En 2001, tras los atentados del World Trade Center, Estados Unidos entero clamó venganza. Quería golpear a Al Qaeda, y para lograrlo, nada mejor que hacerlo en el país donde se cobijaban la mayoría de sus líderes: el Afganistán de los talibanes. Sin embargo, Afganistán nunca ha sido un campo de batalla apetecible. En su caprichosa orografía encontraron su tumba centenares de soldados británicos primero y soviéticos después. Estados Unidos no quiso ser el tercer imperio en probar la hiel de la guerra afgana. Para evitarlo, en lugar de mandar a sus propios soldados, se dedicó a apoyar a los señores de la guerra que ya estaban en guerra desde hacía años contra los talibanes, agrupados en su mayoría en la heterogénea Alianza del Norte, a los que añadió unos pocos centenares de sus más expertos comandos.
La jugada les salió perfecta. Con un número mínimo de bajas propias y apoyándose en "elementos locales", logró desalojar del poder a los mismos talibanes que habían prometido años de resistencia. E incluso pese a las millonarias soldadas que pagó a sus nuevos amigos, la guerra les salió barata. Baratísima, comparada con la que se avecinaba en Irak.

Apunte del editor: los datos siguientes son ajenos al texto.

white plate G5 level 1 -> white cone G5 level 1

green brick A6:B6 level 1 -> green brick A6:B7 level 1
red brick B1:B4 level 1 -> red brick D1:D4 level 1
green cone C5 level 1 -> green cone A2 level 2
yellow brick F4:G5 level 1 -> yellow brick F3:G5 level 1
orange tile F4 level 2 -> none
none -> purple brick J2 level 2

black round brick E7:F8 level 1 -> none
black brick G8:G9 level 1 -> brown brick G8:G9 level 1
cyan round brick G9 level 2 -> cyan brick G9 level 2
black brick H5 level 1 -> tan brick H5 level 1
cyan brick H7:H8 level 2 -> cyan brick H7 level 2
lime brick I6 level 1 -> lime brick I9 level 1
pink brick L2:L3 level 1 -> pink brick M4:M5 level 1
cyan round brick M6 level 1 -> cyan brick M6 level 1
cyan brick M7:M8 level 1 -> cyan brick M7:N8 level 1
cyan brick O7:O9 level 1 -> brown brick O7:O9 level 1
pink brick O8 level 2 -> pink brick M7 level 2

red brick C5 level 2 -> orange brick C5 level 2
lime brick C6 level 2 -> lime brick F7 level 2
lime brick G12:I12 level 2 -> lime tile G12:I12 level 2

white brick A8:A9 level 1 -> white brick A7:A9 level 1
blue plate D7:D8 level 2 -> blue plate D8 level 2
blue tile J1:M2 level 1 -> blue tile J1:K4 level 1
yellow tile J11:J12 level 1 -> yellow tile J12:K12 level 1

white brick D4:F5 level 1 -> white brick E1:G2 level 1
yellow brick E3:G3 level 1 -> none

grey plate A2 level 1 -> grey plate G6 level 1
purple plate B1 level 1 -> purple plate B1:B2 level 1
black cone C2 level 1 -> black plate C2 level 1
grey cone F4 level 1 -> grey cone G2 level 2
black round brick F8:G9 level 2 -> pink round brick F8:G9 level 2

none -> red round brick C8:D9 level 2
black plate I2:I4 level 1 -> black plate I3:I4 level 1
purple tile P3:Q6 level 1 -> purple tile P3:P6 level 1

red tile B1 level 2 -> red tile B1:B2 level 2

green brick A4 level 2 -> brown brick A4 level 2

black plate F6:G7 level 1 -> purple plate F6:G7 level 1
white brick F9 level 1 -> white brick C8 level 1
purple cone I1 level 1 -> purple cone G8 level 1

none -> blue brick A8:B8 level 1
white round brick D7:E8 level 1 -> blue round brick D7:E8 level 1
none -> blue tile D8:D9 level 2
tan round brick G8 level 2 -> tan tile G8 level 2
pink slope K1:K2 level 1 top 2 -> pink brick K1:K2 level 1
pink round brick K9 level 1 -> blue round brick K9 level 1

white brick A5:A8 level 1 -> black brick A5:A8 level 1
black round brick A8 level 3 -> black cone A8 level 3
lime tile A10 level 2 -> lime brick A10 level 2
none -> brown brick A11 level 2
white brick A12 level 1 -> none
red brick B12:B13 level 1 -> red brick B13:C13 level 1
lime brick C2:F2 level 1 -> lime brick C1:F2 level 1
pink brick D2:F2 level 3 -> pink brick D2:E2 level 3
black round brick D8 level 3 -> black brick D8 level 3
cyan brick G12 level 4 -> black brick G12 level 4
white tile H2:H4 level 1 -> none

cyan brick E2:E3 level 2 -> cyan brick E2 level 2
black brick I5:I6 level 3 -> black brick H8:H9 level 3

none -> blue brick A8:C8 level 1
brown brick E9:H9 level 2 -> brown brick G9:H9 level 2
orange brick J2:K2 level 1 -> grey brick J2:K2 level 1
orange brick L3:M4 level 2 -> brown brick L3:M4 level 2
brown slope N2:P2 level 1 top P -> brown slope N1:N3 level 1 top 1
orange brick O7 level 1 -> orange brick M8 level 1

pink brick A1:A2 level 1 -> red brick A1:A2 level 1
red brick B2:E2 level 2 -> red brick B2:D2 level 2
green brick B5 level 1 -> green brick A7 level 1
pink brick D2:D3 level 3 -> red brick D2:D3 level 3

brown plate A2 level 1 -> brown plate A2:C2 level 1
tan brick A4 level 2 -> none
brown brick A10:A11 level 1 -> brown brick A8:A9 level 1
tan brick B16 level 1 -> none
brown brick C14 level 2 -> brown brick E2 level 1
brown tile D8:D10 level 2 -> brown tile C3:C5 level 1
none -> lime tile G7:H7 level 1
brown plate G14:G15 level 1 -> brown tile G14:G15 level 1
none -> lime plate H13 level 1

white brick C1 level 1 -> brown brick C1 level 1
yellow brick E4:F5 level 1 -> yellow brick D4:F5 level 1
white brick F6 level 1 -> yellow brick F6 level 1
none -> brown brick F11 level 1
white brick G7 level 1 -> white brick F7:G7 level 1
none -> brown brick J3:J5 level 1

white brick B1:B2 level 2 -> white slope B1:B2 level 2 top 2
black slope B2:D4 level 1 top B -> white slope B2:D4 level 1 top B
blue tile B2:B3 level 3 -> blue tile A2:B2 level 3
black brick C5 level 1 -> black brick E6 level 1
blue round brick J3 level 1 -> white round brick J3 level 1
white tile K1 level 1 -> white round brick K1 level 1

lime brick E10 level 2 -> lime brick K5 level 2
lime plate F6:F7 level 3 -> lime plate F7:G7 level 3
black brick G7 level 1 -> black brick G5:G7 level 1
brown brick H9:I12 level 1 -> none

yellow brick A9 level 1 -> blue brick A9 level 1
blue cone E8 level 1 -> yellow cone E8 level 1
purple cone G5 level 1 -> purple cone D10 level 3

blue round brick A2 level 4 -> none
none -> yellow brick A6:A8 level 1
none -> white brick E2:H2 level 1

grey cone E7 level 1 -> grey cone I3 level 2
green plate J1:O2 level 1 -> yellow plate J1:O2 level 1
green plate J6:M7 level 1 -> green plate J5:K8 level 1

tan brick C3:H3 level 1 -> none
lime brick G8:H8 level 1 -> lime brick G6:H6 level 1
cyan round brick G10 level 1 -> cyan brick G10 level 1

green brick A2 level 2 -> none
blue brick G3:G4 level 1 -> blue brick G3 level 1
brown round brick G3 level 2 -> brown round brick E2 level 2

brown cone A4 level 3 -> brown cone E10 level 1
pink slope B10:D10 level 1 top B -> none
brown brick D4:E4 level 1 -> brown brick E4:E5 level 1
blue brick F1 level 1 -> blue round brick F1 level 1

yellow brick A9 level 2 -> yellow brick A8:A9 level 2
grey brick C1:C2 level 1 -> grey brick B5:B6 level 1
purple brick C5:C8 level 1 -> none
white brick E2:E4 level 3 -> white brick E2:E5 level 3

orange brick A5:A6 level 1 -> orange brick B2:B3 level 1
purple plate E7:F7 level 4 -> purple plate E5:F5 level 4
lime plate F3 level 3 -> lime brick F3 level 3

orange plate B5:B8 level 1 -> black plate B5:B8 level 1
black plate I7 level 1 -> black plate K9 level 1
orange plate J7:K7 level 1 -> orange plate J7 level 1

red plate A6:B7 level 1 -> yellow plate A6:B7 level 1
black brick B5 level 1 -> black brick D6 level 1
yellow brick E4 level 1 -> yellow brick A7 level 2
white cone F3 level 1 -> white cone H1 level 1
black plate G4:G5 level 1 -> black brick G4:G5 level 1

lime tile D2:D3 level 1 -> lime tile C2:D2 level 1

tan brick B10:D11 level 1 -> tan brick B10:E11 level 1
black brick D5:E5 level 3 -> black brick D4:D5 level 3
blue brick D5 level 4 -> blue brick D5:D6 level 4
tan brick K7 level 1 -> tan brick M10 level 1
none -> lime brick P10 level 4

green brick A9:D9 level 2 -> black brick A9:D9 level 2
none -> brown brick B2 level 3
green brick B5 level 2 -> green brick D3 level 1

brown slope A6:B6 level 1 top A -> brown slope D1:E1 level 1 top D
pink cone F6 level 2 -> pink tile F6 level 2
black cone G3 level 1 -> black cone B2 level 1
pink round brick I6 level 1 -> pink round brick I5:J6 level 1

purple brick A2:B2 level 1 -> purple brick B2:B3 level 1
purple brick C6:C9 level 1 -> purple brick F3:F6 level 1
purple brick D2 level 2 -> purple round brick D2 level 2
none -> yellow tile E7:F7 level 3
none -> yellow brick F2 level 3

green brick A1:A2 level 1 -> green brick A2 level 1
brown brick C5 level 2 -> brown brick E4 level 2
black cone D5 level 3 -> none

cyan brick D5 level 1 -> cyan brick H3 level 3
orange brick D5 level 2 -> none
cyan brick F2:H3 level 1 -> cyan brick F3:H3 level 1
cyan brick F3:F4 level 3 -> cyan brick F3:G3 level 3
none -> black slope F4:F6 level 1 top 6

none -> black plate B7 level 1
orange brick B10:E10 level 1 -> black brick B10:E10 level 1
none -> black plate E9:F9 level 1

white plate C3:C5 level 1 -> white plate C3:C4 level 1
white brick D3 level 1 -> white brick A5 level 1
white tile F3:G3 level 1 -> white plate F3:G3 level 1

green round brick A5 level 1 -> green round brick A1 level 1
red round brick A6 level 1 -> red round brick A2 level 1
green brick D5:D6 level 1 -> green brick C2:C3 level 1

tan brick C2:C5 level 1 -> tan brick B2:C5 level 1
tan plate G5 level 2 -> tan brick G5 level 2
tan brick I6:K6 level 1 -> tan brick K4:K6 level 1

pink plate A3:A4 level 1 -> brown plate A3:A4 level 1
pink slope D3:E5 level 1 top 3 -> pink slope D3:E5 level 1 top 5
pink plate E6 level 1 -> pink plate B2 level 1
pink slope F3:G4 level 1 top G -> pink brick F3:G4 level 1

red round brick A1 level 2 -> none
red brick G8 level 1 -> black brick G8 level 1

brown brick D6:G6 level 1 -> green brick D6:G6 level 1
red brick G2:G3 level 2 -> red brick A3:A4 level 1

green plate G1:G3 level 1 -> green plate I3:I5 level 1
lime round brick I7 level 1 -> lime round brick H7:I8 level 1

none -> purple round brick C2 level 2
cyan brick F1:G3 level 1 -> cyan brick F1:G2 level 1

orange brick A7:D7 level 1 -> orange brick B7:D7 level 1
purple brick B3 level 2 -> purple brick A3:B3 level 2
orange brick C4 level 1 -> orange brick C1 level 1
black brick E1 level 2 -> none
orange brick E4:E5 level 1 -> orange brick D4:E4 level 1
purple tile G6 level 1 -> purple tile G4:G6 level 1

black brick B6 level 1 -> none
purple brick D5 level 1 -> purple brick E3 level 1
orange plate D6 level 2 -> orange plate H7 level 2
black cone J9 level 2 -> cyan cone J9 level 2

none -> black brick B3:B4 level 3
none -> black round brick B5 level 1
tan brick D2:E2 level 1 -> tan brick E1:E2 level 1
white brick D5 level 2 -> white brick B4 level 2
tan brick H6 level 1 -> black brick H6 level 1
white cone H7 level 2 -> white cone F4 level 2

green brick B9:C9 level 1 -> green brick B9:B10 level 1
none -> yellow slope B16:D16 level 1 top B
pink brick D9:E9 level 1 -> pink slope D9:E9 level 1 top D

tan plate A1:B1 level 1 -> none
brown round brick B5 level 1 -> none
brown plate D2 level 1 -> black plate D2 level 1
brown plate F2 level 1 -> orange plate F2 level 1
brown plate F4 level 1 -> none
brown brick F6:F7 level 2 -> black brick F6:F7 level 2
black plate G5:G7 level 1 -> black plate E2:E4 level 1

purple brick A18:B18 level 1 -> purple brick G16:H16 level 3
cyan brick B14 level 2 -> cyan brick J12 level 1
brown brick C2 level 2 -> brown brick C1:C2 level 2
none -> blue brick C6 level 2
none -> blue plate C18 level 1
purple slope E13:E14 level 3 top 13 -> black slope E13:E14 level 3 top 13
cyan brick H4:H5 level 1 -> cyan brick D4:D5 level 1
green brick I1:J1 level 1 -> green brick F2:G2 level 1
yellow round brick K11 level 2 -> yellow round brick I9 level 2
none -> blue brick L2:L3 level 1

Sin embargo, los talibanes aún contaron con tres bazas a su favor: la primera, que Pakistán nunca dejó de considerarles como unos amigos, por lo que puso a su disposición una amplia franja de su frontera para que se reagrupasen cómodamente. La segunda, que la misma razón por la que había llegado al poder hacía un lustro, los desmanes y la anarquía que traían consigo los señores de la guerra, volvería a hacerse valer en cuanto estos tomasen el control del país, como así fue. Y la tercera, que mientras esto fuese así, nadie podría crear un gobierno fuerte en el país.
De todo esto tuvo mucha culpa EE.UU. Si no hubieran apoyado al dictador pakistaní Musharraf, un gobierno democrático hubiese, como ahora están haciendo, plantado cara a los talibanes y a quienes desde dentro de su propio ejército les apoyaban. Y si en Afganistán hubieran apostado por crear un gobierno fuerte, desarmando a los señores de la guerra acabada ésta, la ley y el orden hubiesen imperado en todo el país, quitando argumentos a los partidarios de los talibanes.
Pero para ver esta realidad, que entonces solo preveían unos cuantos analistas a los que nadie quiso escuchar, han hecho diez años de sangre y terror. Diez años en los que la "fórmula afgana" no solo se ha considerado exitosa, sino que incluso se ha exportado a otros lugares como Irak, Somalia o, en parte, Yemen. Con idénticos resultados, por cierto.
El apoyo decidido a unos señores de la guerra que luchen, teóricamente, por la democracia, en lugar de apoyar la creación de verdaderos estados democráticos, es uno de los errores geopolíticos más monumentales de las últimas décadas. Y cada nuevo muerto o herido que nos llega desde Afganistán, la prueba de que cuando uno juega con fuego, siempre termina quemándose.